Mahlûkata muhtaç olan kimse tam bir zillete düşmüştür. Sen ilacı zevkle yenilebilecek bir tatlı mı sanıyorsun? Tatlı değilse de eğer o ilacı ağzına atmazsan şifa bulamazsın. O halde günahlarının ilacı olan tevbede acele et. Günahın tatlılığı seni aldatmasın. Nefsinin şehvetlere yöneldiğini gördüğünde, “Bir anda mesafeler kat edenler, velîler nerede ben neredeyim? Ben onlar gibi olamam” diyeceğine Allah’a yönel, O’ndan yardım iste. Çünkü seni bundan kurtaracak olan O’dur. Bunun yerine “Doğru bakış nerede?” de. Basiretsizce bu şehvetlere dalanlar onların makamlarına ulaşabilir mi? İnsan pisliğine batmış birinin padişahın kızını görmesi uygun olabilir mi?

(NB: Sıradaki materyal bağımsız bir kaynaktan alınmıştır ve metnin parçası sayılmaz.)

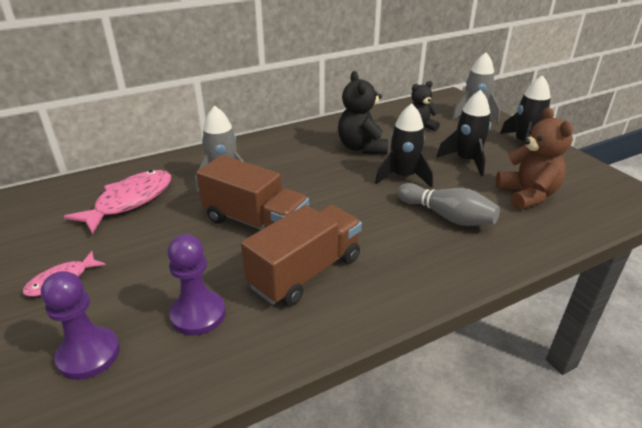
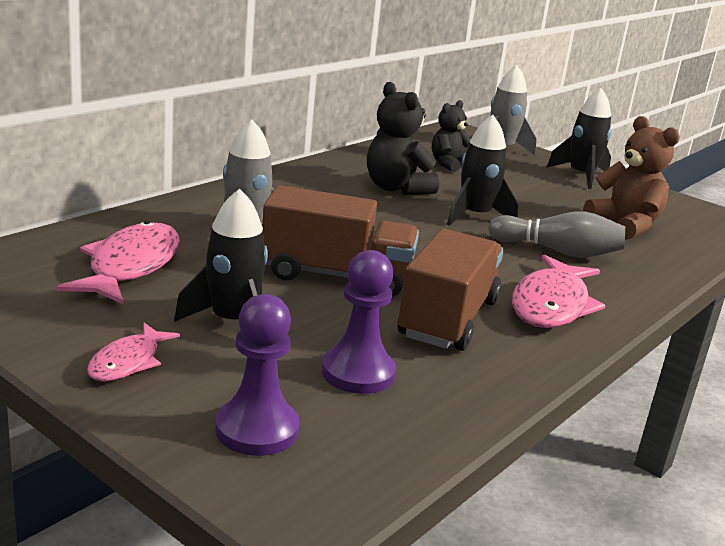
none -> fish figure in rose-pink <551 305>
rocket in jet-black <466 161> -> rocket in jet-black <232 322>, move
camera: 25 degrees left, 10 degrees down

Şeyh Mekînüddîn el-Esmer rahmetullahi aleyh, bir anda mesafeler kat eden velîlerden birini şöyle anlatıyor:
“İskenderiye’de bulunduğum bir sırada, güneşle beraber bir güneşin daha doğduğunu gördüm. Buna çok hayret ettim ve hemen ona yaklaştım. Yaklaştığımda onun sakalı yeni bitmiş, nuru güneşin ışığına galip gelen bir genç olduğunu gördüm. Selam verdim, o da selamıma karşılık verdi.

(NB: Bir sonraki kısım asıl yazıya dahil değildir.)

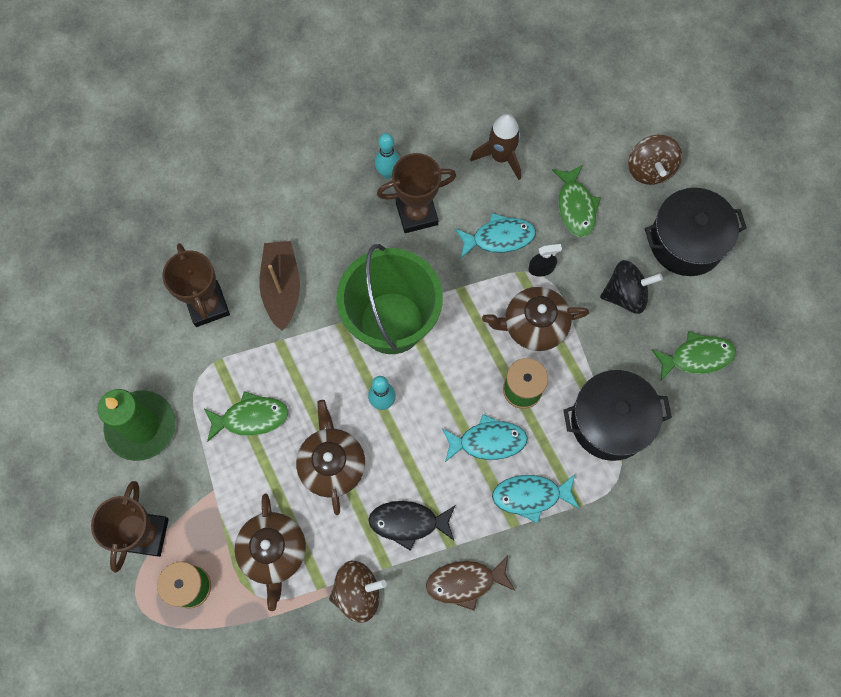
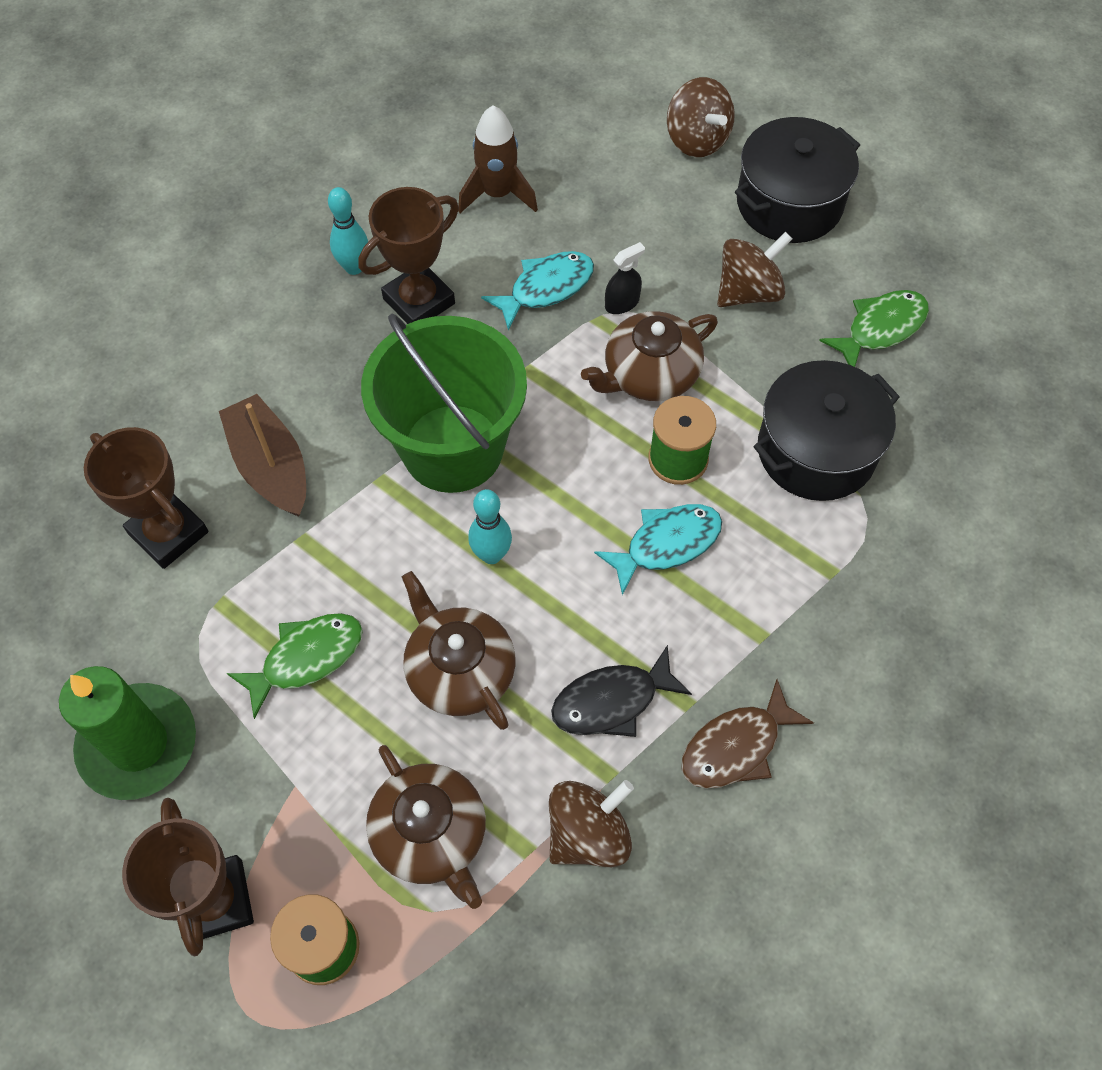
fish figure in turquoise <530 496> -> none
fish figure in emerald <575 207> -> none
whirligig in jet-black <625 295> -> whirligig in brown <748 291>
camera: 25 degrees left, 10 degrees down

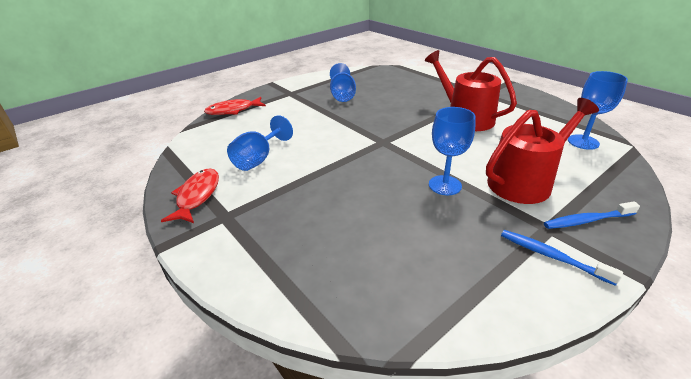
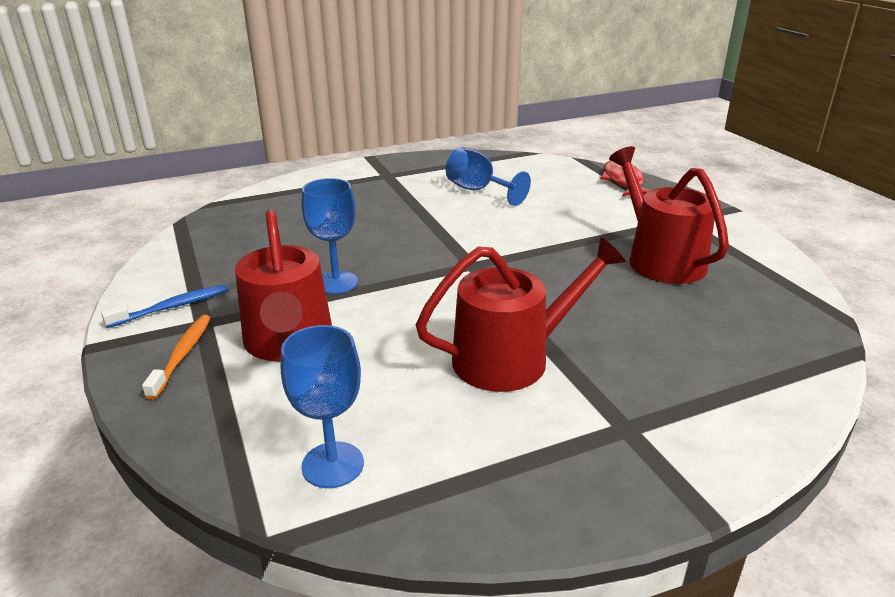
fish figure in scarlet <197 196> -> none
wine glass in blue <342 95> -> sprinkling can in scarlet <660 259>
toothbrush in blue <587 220> -> toothbrush in bright orange <182 355>
camera: 105 degrees right, 5 degrees down

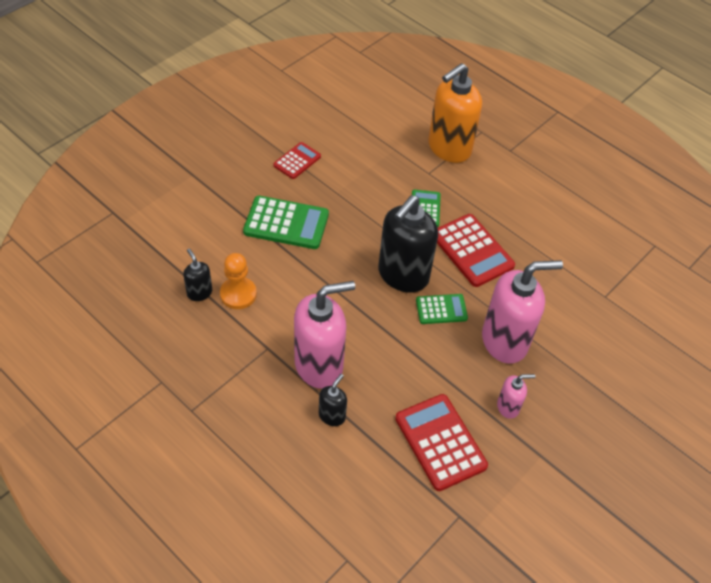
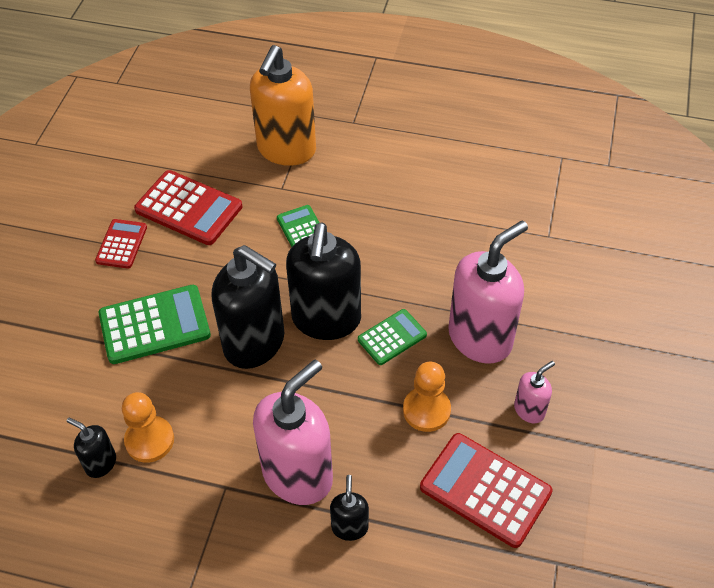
none -> soap pump in jet-black <255 343>
none -> pawn in bright orange <426 410>
adding machine in scarlet <472 251> -> adding machine in scarlet <189 208>, move
camera: 25 degrees left, 0 degrees up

– Nereden geliyorsun? diye sordum.
– Sabah namazını Mescid-i Aksâ’da kıldım. Öğle namazını sizin yanınızda, ikindi namazını Mekke’de, akşam namazını da Medine’de kılacağım, dedi.

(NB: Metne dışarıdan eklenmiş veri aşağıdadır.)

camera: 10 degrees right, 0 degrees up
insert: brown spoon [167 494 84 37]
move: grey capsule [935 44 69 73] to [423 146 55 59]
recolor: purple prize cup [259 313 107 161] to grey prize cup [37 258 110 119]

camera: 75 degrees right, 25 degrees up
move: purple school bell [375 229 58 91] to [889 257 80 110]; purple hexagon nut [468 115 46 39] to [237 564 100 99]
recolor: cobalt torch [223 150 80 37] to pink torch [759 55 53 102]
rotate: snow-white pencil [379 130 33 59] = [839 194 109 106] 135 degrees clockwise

– Misafirim olur musun? diye sordum.
– Buna imkân yok, dedi ve ardından bana veda ederek gitti.”
Kim bir mümine ikram ederse, o kimse sanki Allah’a ikram etmiş gibi olur. Kim de bir mümine eziyet ederse, şüphesiz onun Mevlâsı’na eziyet etmiş olur. O halde mümine eziyet etmekten sakın! Şüphesiz nefsin kötülüklerle dolu, senin yükün sana yeter.